In the Domesday of Inclosures, in the ninth year of Henry VIII., report is made that “Bishop Savage, late Archbishop of York, was seized in his demesne as of fee of eighty acres of pasture in Skrocby, and being so seized on the 4th day of May, in the 20th year of the reign of King Henry the 7th (1492) imparked the aforesaid eighty acres or enclosed them with a certain paling, and the same so imparked be kept for rearing wild animals.”

Another complaint was that the Archbishop had, on the first day of July, in the twelfth year of King Henry VII., imparked a hundred acres of common land in Scrockby.

A third complaint related to “eighty acres of land arable and used for tallage belonging to a certain chapel of the street, in the county aforesaid, by reason of which inclosure that chapel is without a priest for the celebration of divine offices in the same.” “Le Strete,” Mr. Leadam says, was “evidently the Roman road from Lincoln to Doncaster.”

In 1530, Cardinal Wolsey stayed here several months, on his last journey from Southwell via Welbeck, on his way to Cawood, where he was arrested.

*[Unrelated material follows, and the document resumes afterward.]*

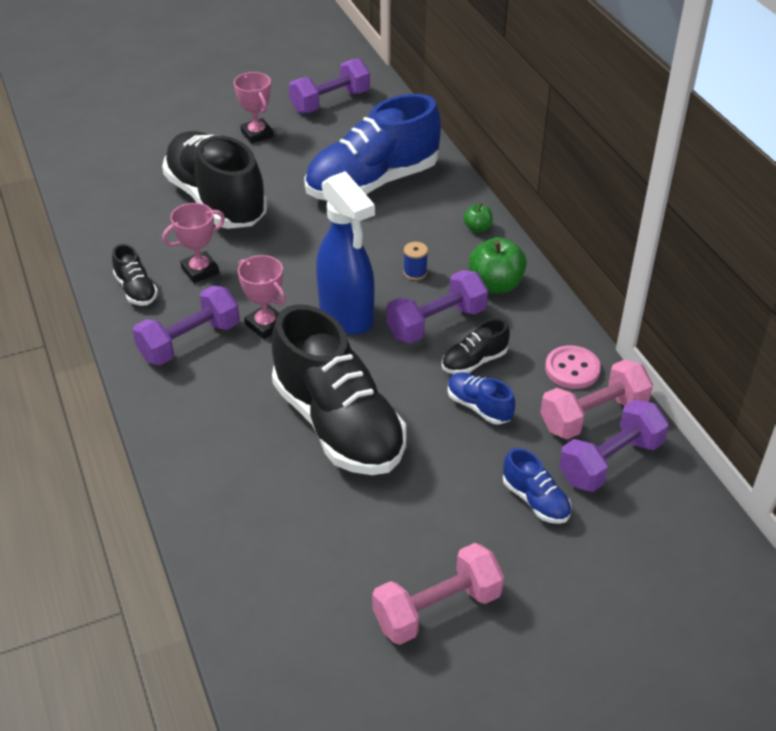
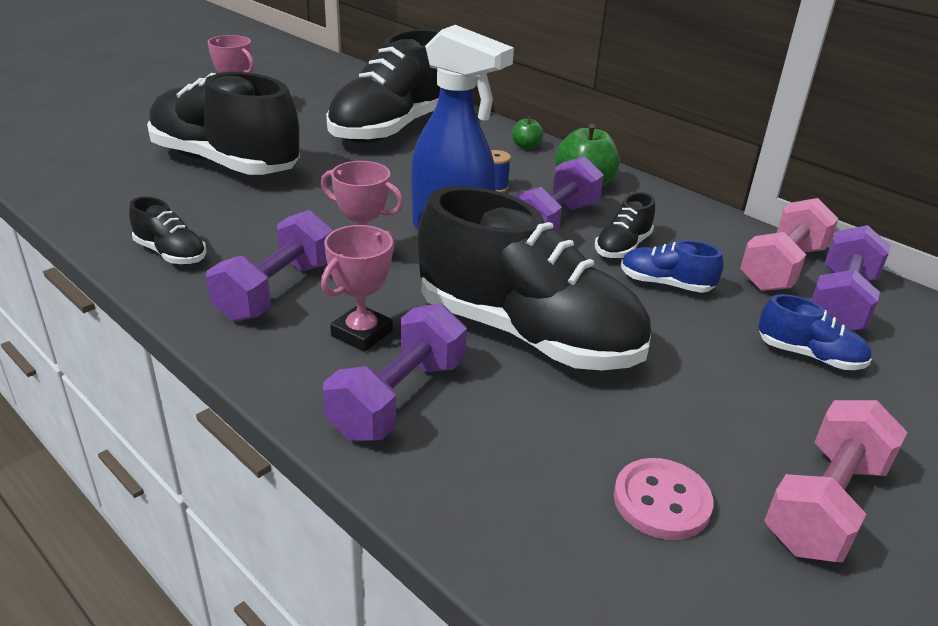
camera: 25 degrees left, 10 degrees down
(200, 270) = (245, 223): pink trophy -> pink trophy (362, 333)
(330, 102) = (300, 80): purple dumbbell -> purple dumbbell (398, 398)
(372, 183) = (391, 129): blue shoe -> black shoe
(572, 369) = (722, 235): pink button -> pink button (661, 501)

At Scrooby “he continued until after Michaelmas ministering many good deeds of charity.” Tradition says that a large mulberry tree which, sixty years ago, stood in the garden of the farmhouse, was planted by Wolsey. It is said to have gone bit by bit to America . In the inventory of goods belonging to the Cardinal (1530) is, “bay salt 4 tuns, one pipe at Cawood, and 10 hhds at Southwell and Scrooby.”

It was during these Scrooby days, that Wolsey learnt that all his most cherished plans had come to nothing; that the King had dissolved his college at Ipswich, seizing all its lands and possessions, and that at Oxford, the name of Christ Church had obliterated that of Cardinal College. “I am put away from my sleep and meat,” he wrote, “for such advertise­ments as I have had of the dissolution of my colleges.”

(1) Surtees Society 56, p. 17. White's Dukery Records, p. 420.